You might be right, I don't do a lot of (read: any) 3D work.
Modern workstation graphics cards have up to 12GB of vram. Nvidia Pascal is said to support 32GB. Anything above 256MB and Virtualbox crashes on boot. Obviously vmware isn't perfect either, and can't match a native machine, but it does support much more vram. For many applications, 256MB is unusable. Furthermore, the actual gpu performance suffers greatly in virtualbox. I had UI lag on a 1080p monitor with a 780ti in ubuntu.
They both support VT-x and AMD-V. Are you talking about a subset of these?

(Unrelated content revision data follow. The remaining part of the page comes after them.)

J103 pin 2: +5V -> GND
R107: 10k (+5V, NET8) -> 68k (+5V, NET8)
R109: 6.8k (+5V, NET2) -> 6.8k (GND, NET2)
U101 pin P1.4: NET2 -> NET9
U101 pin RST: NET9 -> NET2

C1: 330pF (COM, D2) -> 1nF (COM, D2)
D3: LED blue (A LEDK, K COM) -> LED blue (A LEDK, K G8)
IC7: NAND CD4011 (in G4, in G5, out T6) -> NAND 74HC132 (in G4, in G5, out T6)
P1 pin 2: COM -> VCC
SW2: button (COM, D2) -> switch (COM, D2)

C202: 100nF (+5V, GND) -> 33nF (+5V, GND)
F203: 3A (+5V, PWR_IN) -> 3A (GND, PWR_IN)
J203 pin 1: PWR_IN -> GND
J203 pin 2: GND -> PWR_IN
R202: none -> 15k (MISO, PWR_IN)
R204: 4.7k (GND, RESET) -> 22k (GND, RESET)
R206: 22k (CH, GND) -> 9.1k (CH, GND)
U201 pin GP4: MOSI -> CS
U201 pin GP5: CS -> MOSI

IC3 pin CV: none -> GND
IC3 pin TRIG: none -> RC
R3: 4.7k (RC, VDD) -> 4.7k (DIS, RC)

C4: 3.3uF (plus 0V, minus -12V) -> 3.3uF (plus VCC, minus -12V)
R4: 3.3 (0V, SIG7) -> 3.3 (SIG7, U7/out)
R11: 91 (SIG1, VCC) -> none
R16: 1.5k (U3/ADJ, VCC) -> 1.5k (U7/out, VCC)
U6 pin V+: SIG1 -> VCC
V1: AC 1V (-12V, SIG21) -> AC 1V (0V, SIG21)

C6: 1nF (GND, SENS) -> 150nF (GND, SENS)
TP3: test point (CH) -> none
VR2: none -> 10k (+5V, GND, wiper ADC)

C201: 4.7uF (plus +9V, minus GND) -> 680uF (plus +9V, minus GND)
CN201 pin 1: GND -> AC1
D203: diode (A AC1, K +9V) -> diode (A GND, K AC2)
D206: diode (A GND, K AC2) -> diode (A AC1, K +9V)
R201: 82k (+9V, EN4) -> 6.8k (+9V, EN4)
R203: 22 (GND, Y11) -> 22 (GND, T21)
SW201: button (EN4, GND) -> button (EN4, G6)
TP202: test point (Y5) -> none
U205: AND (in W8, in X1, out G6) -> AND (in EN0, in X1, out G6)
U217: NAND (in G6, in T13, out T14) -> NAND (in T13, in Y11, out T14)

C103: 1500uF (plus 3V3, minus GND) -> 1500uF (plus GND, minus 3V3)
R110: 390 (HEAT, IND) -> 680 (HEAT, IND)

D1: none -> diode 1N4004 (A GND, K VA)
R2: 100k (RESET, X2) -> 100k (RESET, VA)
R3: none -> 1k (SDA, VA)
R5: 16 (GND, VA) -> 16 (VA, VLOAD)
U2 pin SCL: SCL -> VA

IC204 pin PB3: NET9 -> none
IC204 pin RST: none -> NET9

Do you have any sources since I'd like to read about it more.
I don't have vmware workstation 11 installed anymore, and can't for the life of me remember what it was called. But if IIRC it had a newer hardware visualization extension that Virtualbox did not have.
How so?
I don't think Virtualbox supports nesting; other various features in the setup and live menus and things that the vmware tools extension enables.
Not for me it doesn't. Clicking on the start menu is instant, the only way it would be faster is if it opened up before I clicked the mouse. From cold boot Windows 7 is at a working desktop in 12 seconds flat (I just timed it), most bare metal Windows installations would struggle to keep up with that.
I'm not saying VMWare isn't better, but nothing you've said so far about VirtualBox's limitations or "lagging" has been true in my experience.
I ran Ubuntu on Virtualbox and vmware workstation 11 when I had it installed. Using it as an actual os (browsing the web, managing files, etc) was night and day. This could be because of the better implemented 3D acceleration. Benchmarks show CPU performance much closer however, with vmware products having the slight edge.
Finally, vmware just works. It is extremely easy to get going. With virtualbox, I run into countless errors getting it to boot various os's. I just tried Windows 10 insider with default/conservative settings and it didn't even get to the boot screen. It's annoying to troubleshoot. With vmware I ran the less stable Windows 10 technical preview as a VM in a Ubuntu 14.10 VM running on a Windows 8.1 machine.
Obviously one is paid and the other is free. You can try out vmware however using alternative methods
, only then can you make comparisons.